WESLACO — Trustees at Weslaco ISD considered a proposal to spend upwards of $1.8 million, and potentially more than $3 million, on air disinfection units for the district’s HVAC systems at their Sept. 14 meeting.
The board considered rough estimates for the purchase and installation of two types of systems: bipolar ionization units with an estimated price tag of $1.8 million to $2.2 million and ultraviolet-C lighting units costing between $2.6 and $3 million.
HVAC Director Americo Garza cautioned that those figures are rough estimates and only include 10 elementary campuses, four middle schools and the district’s two main high schools.
Garza listed at least 16 locations not covered under the estimate, including Louise Black – Early College High School, the agriculture facility and the performing arts center — sites Garza says will be included in a future estimate.
“It is very, very difficult to try to put something as exact or as precise to the actual cost, so an assessment has to be made of our units as far as installation goes as well and as far as accessibility to our units to be able to get a better cost,” he said. “We try to get our vendors and contractors to provide information, but it is quite difficult.”
The information Garza presented included pros and cons for each method of sanitization. Exposure to UV-C is hazardous and requires specialized equipment to work with, he said, noting that those units are not readily available from vendors and require more maintenance.
According to Garza, bipolar ionization requires minimal maintenance but has the potential to produce ozone, which is also hazardous. He described bipolar ionization as a newer, less-documented technology.
“The CDC also, while not endorsing it, they do state that reports show that it’s an effective technology and that the initial safety concerns with the technology have been addressed according to reports,” he said. “But as with everything, they do encourage consumers to research and make sure that we exercise caution with all considered emerging technology, which is what we’ve done here.”
Assistant Superintendent of Business and Finance Andres Sanchez said money for the project would have to be taken from the fund balance and by looking into maintenance tax notes.
The board considered the proposal as children across the state begin heading back to campus after months of virtual learning caused by COVID-19.
Oscar Riojas, executive director of athletics and district facilities, installing one of the systems would help fight a variety of germs.
“The beauty of this program, in the event that we have it installed, it’s going to help us throughout the flu system, it’s going to help us throughout so many different ailments that we have to combat on a daily basis and keep our kids in school as much as possible,” he said.

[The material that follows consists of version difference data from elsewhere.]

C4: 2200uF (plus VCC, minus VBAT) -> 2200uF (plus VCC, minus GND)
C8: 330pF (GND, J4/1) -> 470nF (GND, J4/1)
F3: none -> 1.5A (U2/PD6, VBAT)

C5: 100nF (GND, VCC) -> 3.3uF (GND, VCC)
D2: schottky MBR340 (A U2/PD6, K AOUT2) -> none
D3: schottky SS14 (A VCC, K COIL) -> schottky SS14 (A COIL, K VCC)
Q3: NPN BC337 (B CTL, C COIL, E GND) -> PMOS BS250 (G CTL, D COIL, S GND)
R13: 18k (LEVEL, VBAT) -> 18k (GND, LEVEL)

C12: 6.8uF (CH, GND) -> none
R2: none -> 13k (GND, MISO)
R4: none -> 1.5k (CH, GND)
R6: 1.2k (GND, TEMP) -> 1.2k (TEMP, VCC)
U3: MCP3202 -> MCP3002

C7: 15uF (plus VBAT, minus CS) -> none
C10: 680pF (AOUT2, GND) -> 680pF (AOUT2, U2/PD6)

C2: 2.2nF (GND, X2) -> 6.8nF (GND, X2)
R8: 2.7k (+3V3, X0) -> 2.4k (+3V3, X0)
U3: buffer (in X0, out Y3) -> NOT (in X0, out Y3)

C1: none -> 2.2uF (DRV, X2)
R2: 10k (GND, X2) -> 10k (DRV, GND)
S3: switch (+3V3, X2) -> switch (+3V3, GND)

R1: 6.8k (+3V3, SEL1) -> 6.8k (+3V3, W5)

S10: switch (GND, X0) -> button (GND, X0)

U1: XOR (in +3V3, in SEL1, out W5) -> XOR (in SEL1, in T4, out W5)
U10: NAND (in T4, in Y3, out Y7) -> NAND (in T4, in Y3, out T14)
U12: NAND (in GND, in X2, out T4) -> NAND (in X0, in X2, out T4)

None of the trustees voiced any opposition to installing some sort of system, focusing instead on just how soon the units could be put in place.
Garza said he couldn’t give the board a timeline on when the project could be completed.
“The time factor is very important,” President Isidoro Nieto. “The faster we can work on this the better it is, because you know, if we want our students and staff to be back we want to make sure they’re safe.”
Trustees also emphasized their desire to have the units installed in those 16-plus buildings not included in the estimate.
“You need to put it on all buildings where staff or students are present,” Trustee Erasmo “Moe” Lopez said.
Trustee Patrick Kennedy indicated that he would prefer the UV-C system, the more expensive of the two, but added that he’d like more information on the project.
“Based upon the presentation, I’m leaning toward pursuing the UV-C lighting option. When you mentioned the free radicals causing cancer by the bipolar ionization that kind of puts me off…” he said.